Bell’s character questions why her neighbor lives in an elaborate house, has more amenities and seems to be living a better life when she’s stuck in a small home with clown paintings.

“The lesson for Eleanor is you have to see the bigger picture,” Schur says. “When you get the full profile of the person, something like being a little bit condescending is far outweighed by these incredibly wonderful good deeds that she did on Earth. Once you’ve established that, you get to have (the neighbor) be condescending to her for the next 10 episodes.”

Neighborhoods are different, too. “It’s like every neighborhood is specific to the 322 people who live in that neighborhood,” Schur says. “It’s paradise for them specifically.”

Bell was intrigued by some of the businesses in those neighborhoods – a clothing store called Everything Fits.
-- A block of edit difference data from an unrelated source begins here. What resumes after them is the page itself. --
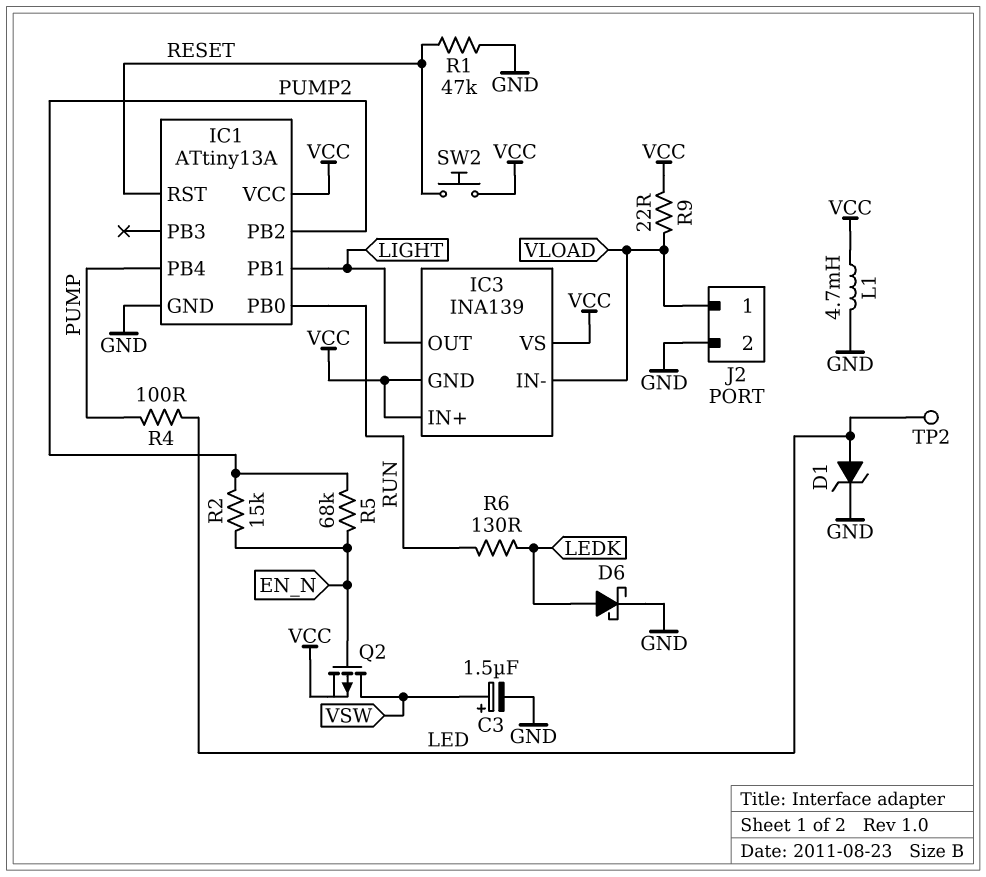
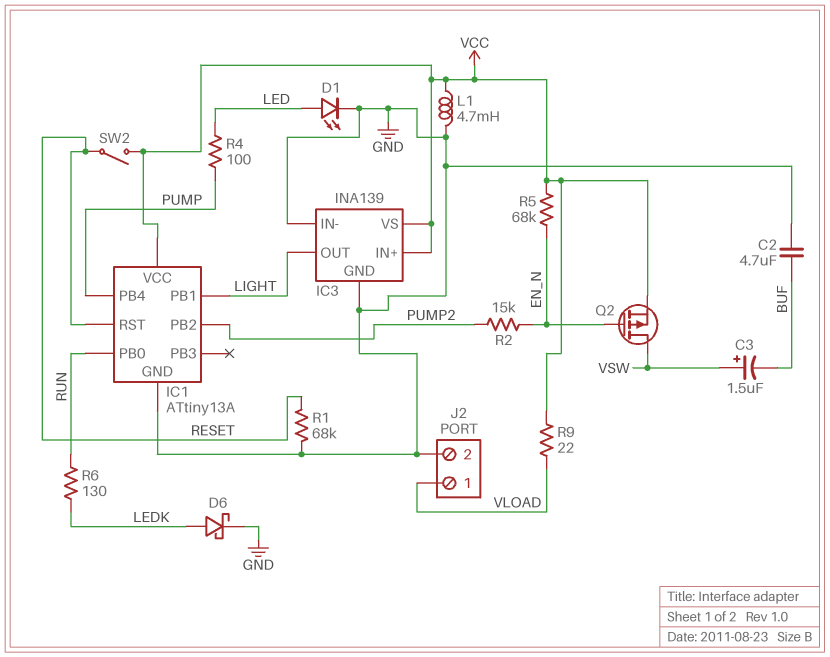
C2: none -> 4.7uF (BUF, GND)
C3: 1.5uF (plus VSW, minus GND) -> 1.5uF (plus VSW, minus BUF)
D1: zener (A LED, K GND) -> LED (A LED, K GND)
IC3 pin GND: VCC -> GND
IC3 pin IN-: VLOAD -> GND
R1: 47k (GND, RESET) -> 68k (GND, RESET)
R5: 68k (EN_N, PUMP2) -> 68k (EN_N, VCC)
SW2: button (RESET, VCC) -> switch (RESET, VCC)
TP2: test point (LED) -> none

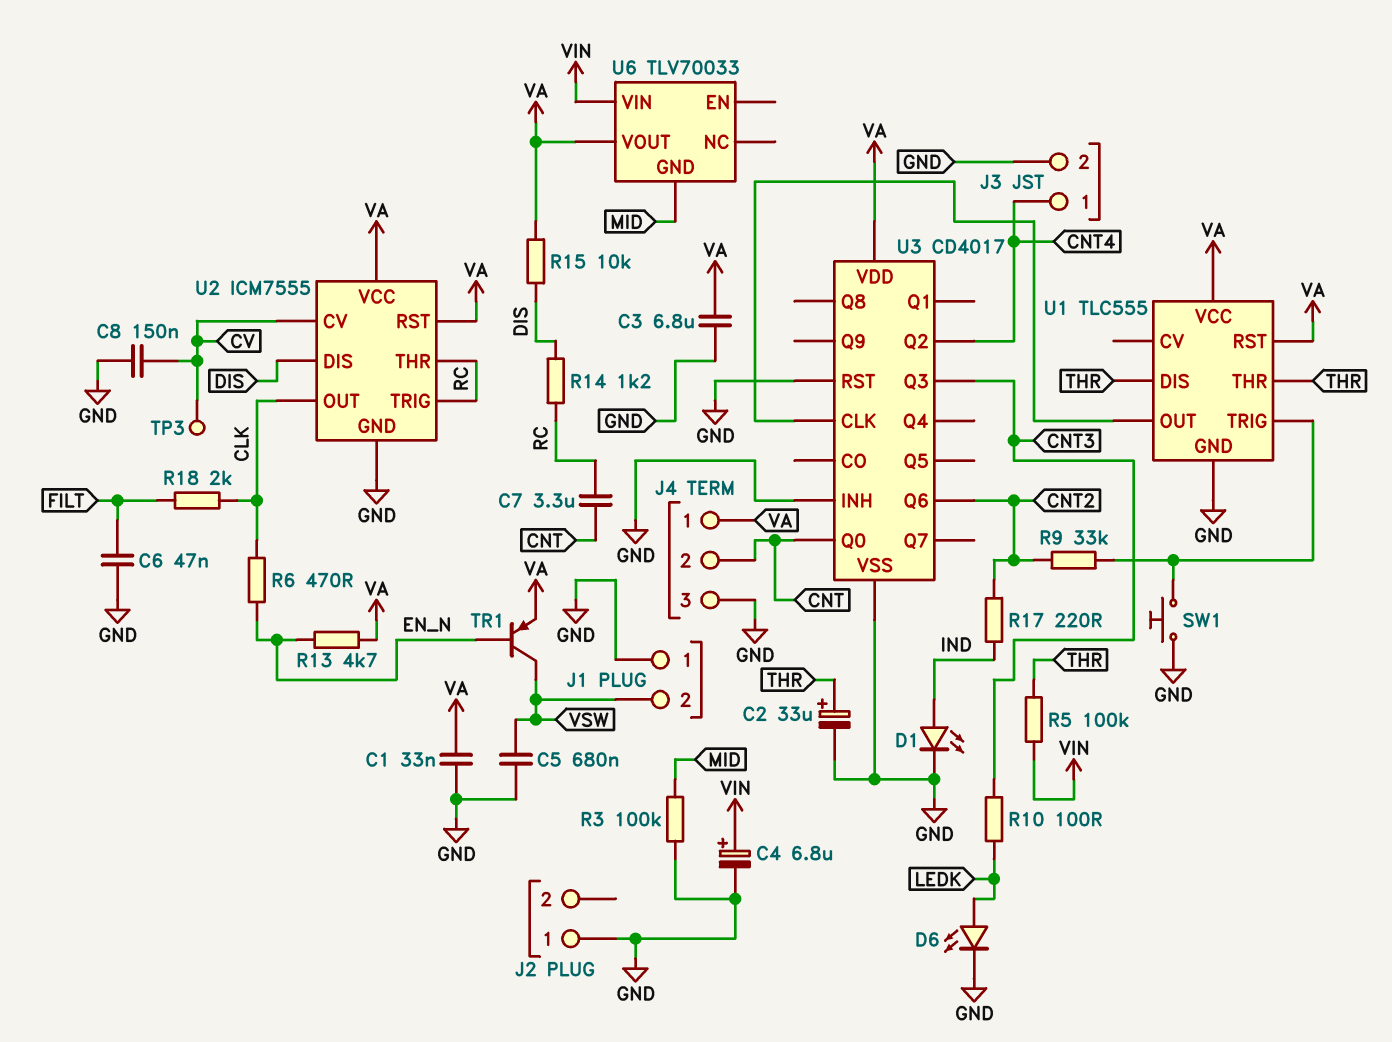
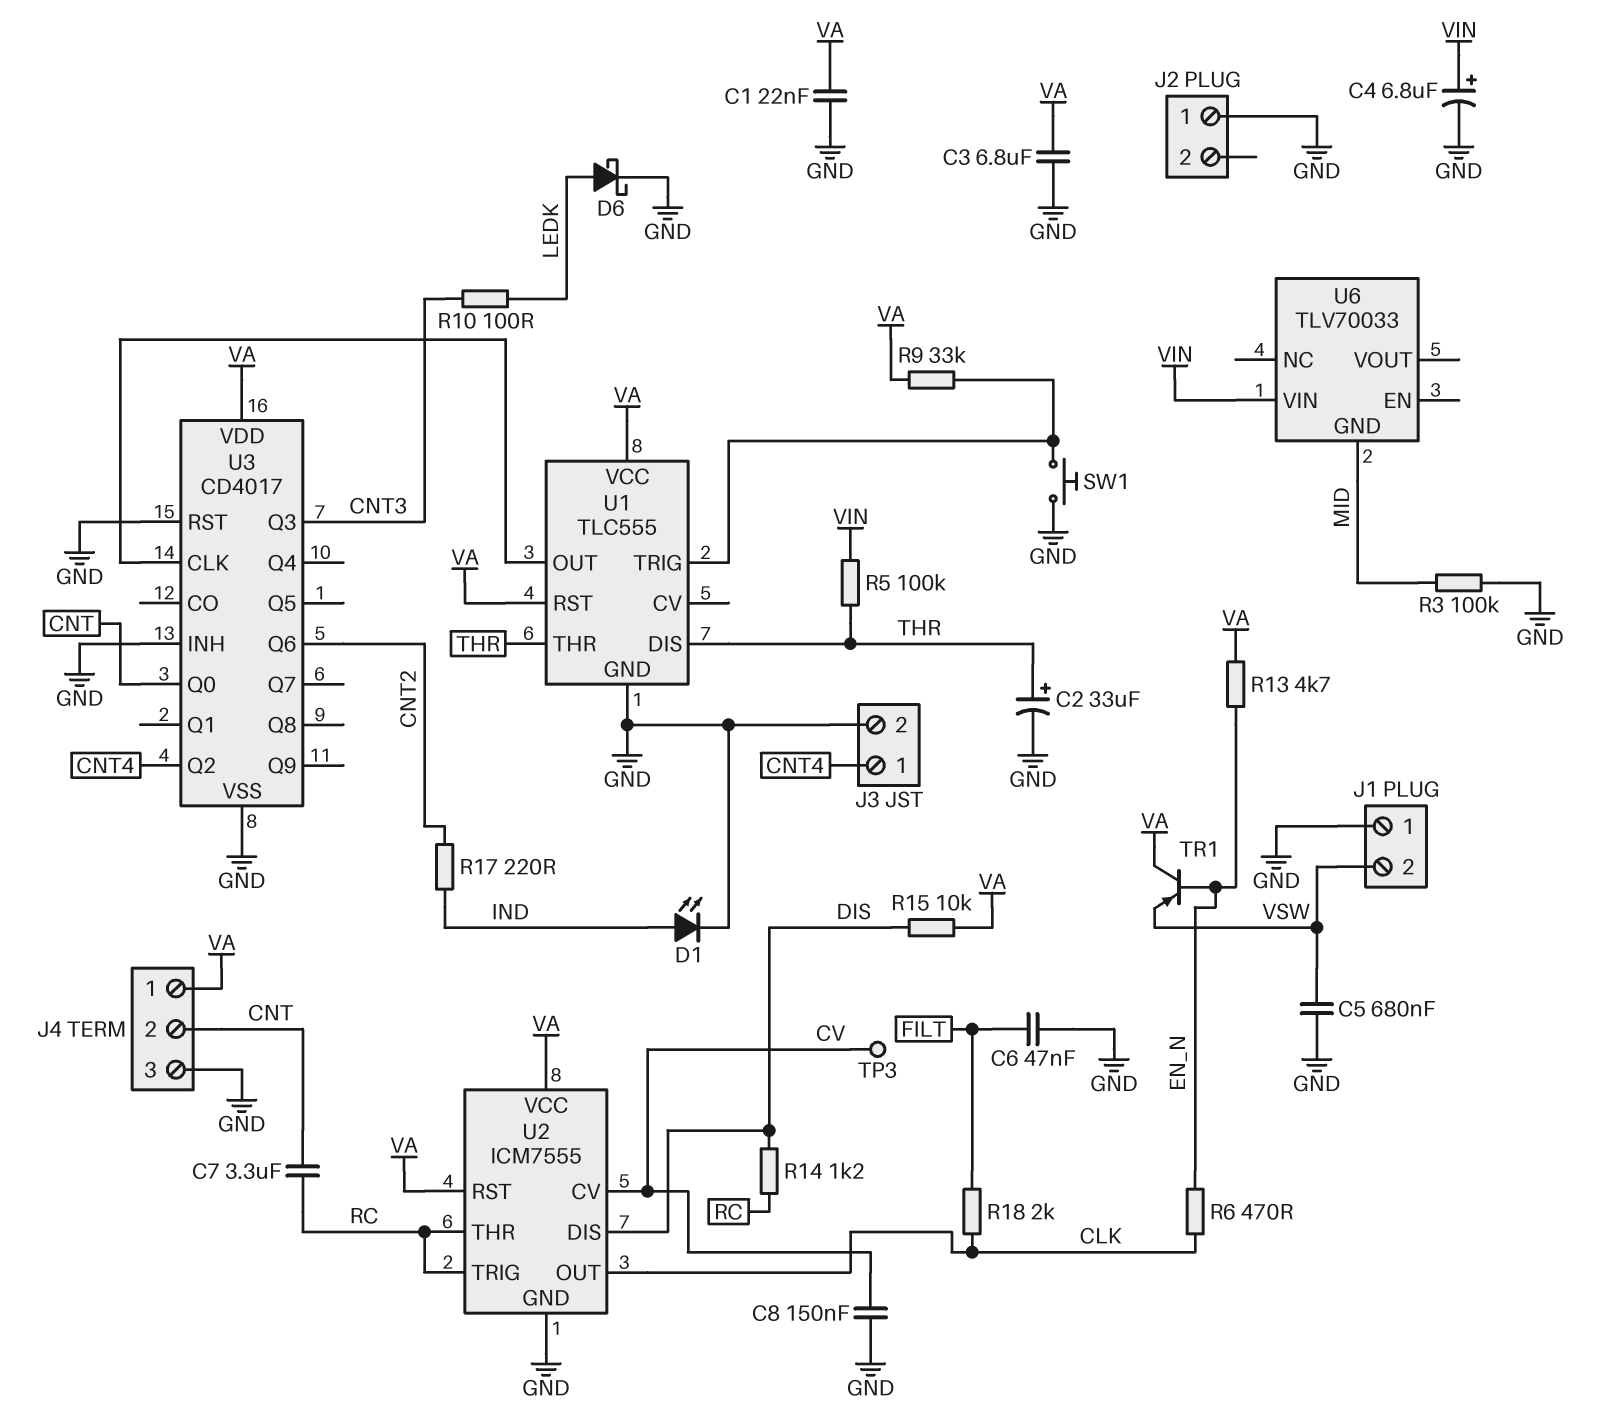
C1: 33nF (GND, VA) -> 22nF (GND, VA)
D6: LED (A LEDK, K GND) -> schottky (A LEDK, K GND)
R9: 33k (CNT2, U1/TRIG) -> 33k (U1/TRIG, VA)
TR1: PNP (B EN_N, C VSW, E VA) -> PNP (B EN_N, C VA, E VSW)
U6 pin VOUT: VA -> none

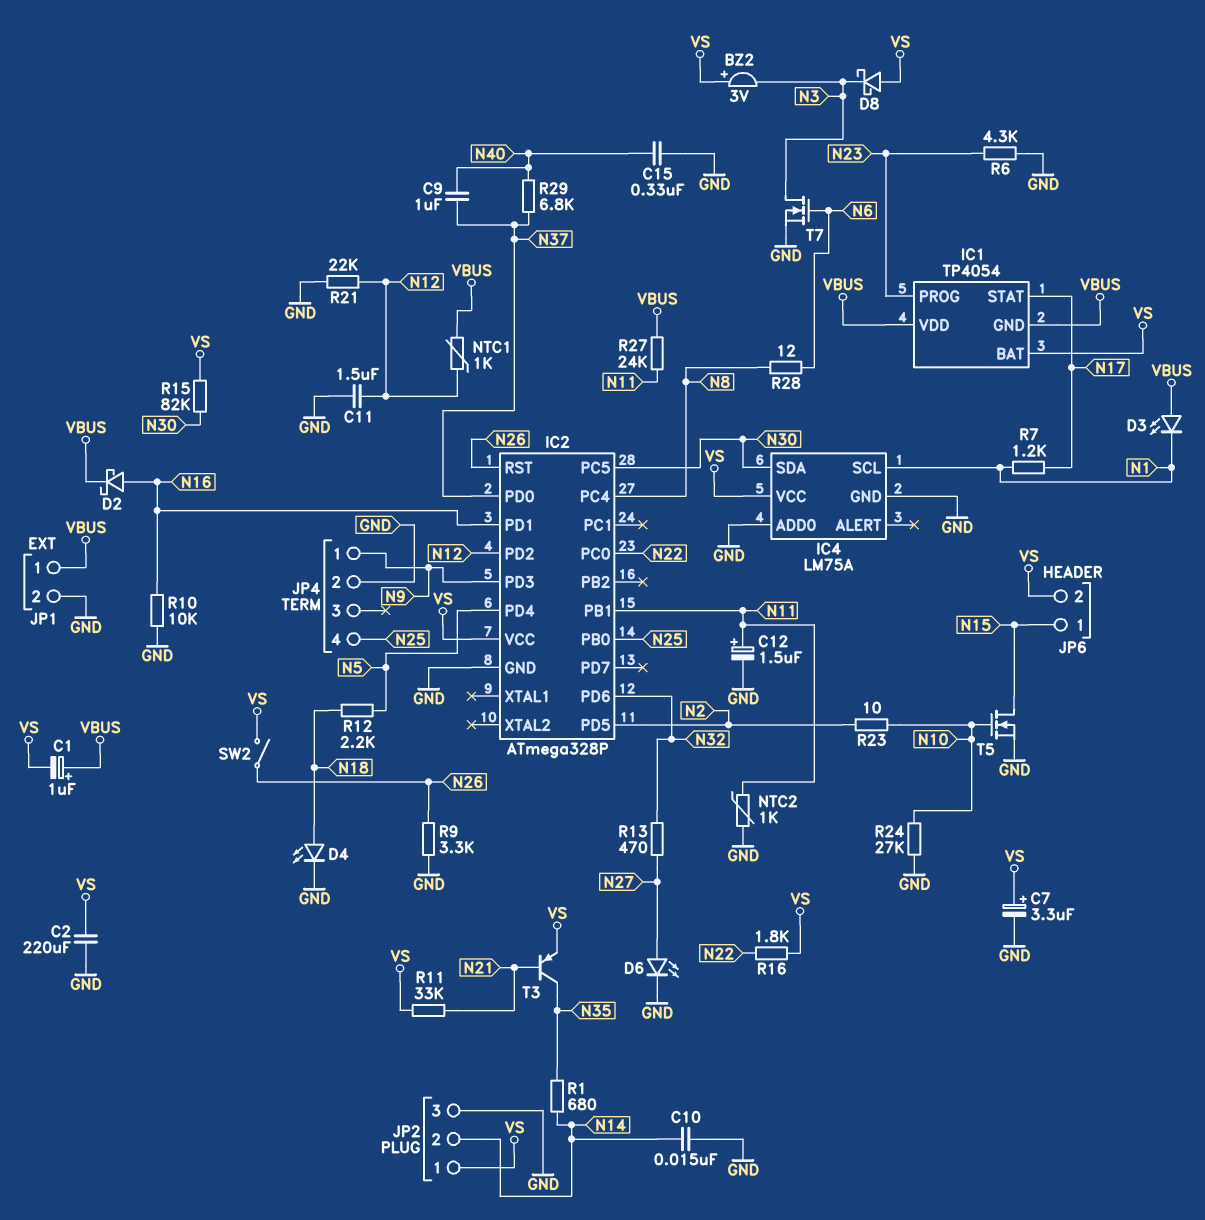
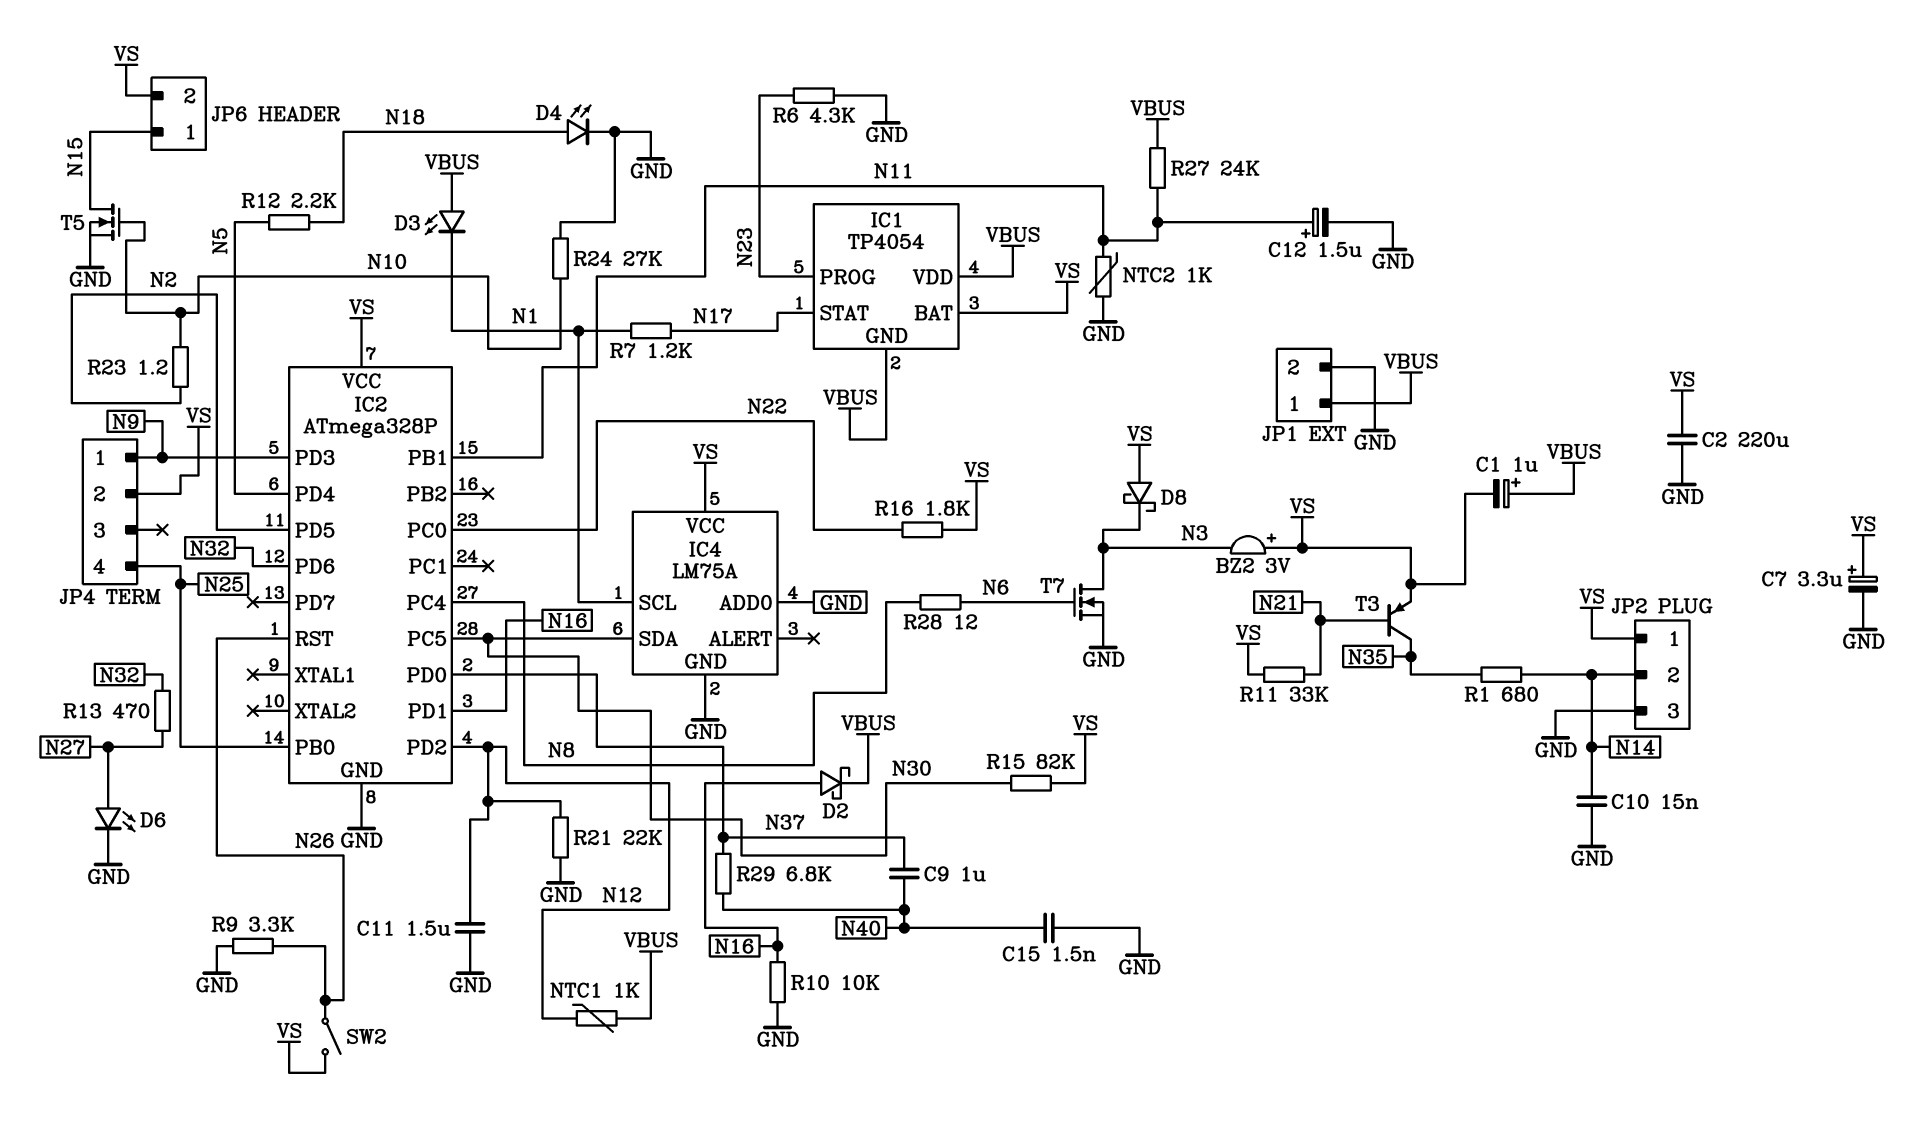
C15: 330nF (GND, N40) -> 1.5nF (GND, N40)
JP4 pin 2: GND -> VS
R23: 10 (N2, N10) -> 1.2 (N2, N10)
Or a store called Warm Blankets. “Who can make the argument that a warm blanket isn’t awesome?” she says.

Through flashbacks, audiences will get to see what Eleanor was like before she died. “What I love most about Eleanor is the fact that she just lets her tongue loose,” Bell says. “She has no edit button or tact. She just says what she’s feeling at all times. The great thing about it is it’s usually also inarguable, but it’s just not necessarily the right and kindest thing to say in the moment.”

To make sure the concept flies – with someone other than Lindelof – Schur plotted the whole season. “And I didn’t feel like I knew what the whole season was going to be until I could literally imagine where Season Two would at least start.”

Now, before the first episode even airs, most of them have been shot.

Ultimately, Schur says, “The Good Place” will address what it means to be a good person.

“When I started doing research for the show, I was reading a lot of books about religious conceptions of the afterlife. After I did that, I realized that it was utterly irrelevant and I didn’t need to do any of it because the show wasn’t a religious show. It’s really about ethics: Your actions don’t just end when you turn away or close your eyes or leave the place.” There’s a ripple effect.